Une question remplie d’interrogations

Pour les syndicats et les professionnelles mobilisées, la seule solution serait un effectif, à la hauteur du nombre d’enfants, et surtout de qualité, rejetant ainsi la réponse de l’Etat d’ouvrir les postes à un personnel non-qualifié. « On ne nous donne pas plus de moyen, on va devoir former une personne alors qu’on a déjà un travail monstre. Ils ne prennent pas en compte les besoins de l’enfant », affirme Sophie Chamas.

Une réponse qui interroge également sur la qualité des prochains nouveaux venus, embauchés expressément. « A qui vais-je laisser mon bébé ? » se demande une maman.

Depuis plusieurs mois, fleurissent déjà des témoignages d’enfants délaissés voire maltraités en crèche. Le 22 juin 2022, une fillette de 11 mois a été retrouvée morte après avoir ingéré un produit toxique dans une crèche privée du groupe « People & Baby » dans le 3e arrondissement de Lyon. Une auxiliaire-puéricultrice de 27 ans est suspectée d’avoir fait ingérer du produit caustique déboucheur de toilettes, après avoir « pété un plomb ». Elle a été mise en examen pour « homicide volontaire » et placée en détention. La crèche a également été fermée définitivement. 

Dans la manifestation toulousaine, cette affaire est dans de nombreuses têtes.

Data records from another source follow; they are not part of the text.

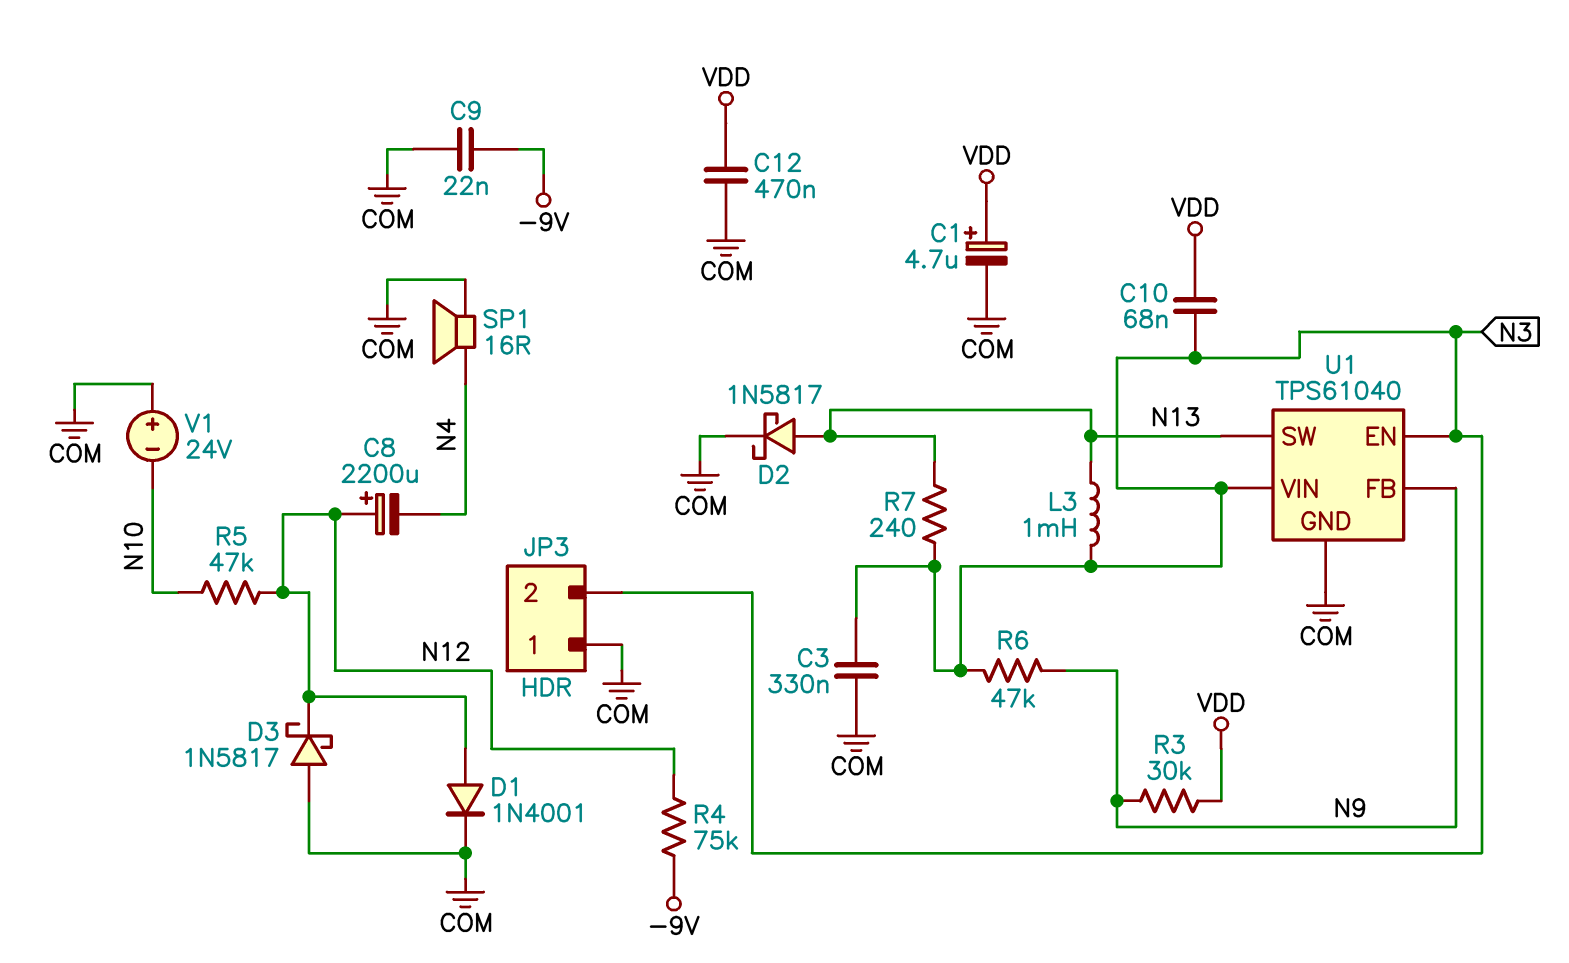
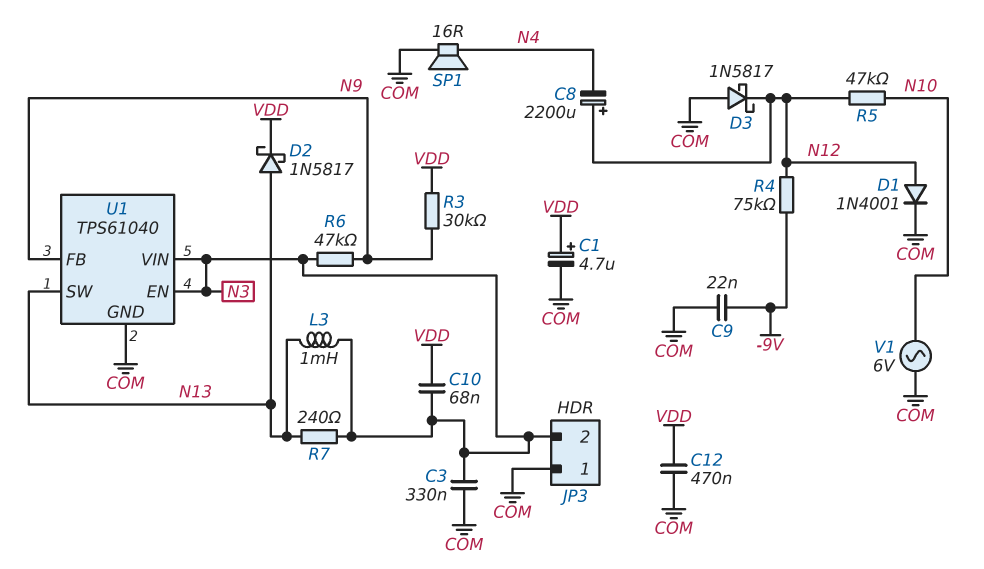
D2: schottky 1N5817 (A N13, K COM) -> schottky 1N5817 (A N13, K VDD)
V1: 24V (plus COM, minus N10) -> AC 6V (COM, N10)

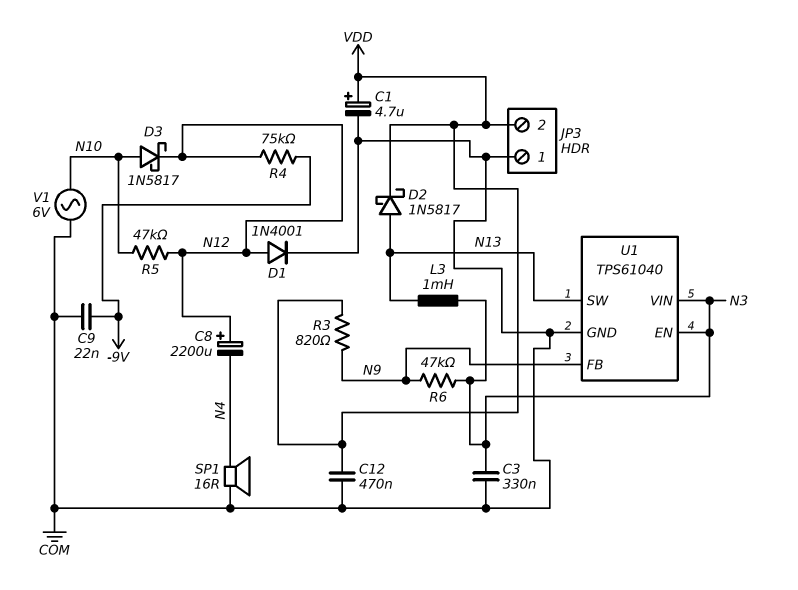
C10: 68nF (N3, VDD) -> none
D3: schottky 1N5817 (A COM, K N12) -> schottky 1N5817 (A N10, K N12)
JP3 pin 2: N3 -> VDD
R3: 30k (N9, VDD) -> 820 (N9, VDD)
R7: 240 (N3, N13) -> none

Romane tend une pancarte où elle a écrit « la couche est pleine ». Elle trouve l’histoire « horrible » mais tente de comprendre cette collègue qui a « disjoncté ». Plus loin, d’autres ont voulu faire écho aux récentes affaires de maltraitance dans les Ehpad. Elles ont marqué, au gros feutre noir : « Crèche =  Ehpad, même combat ».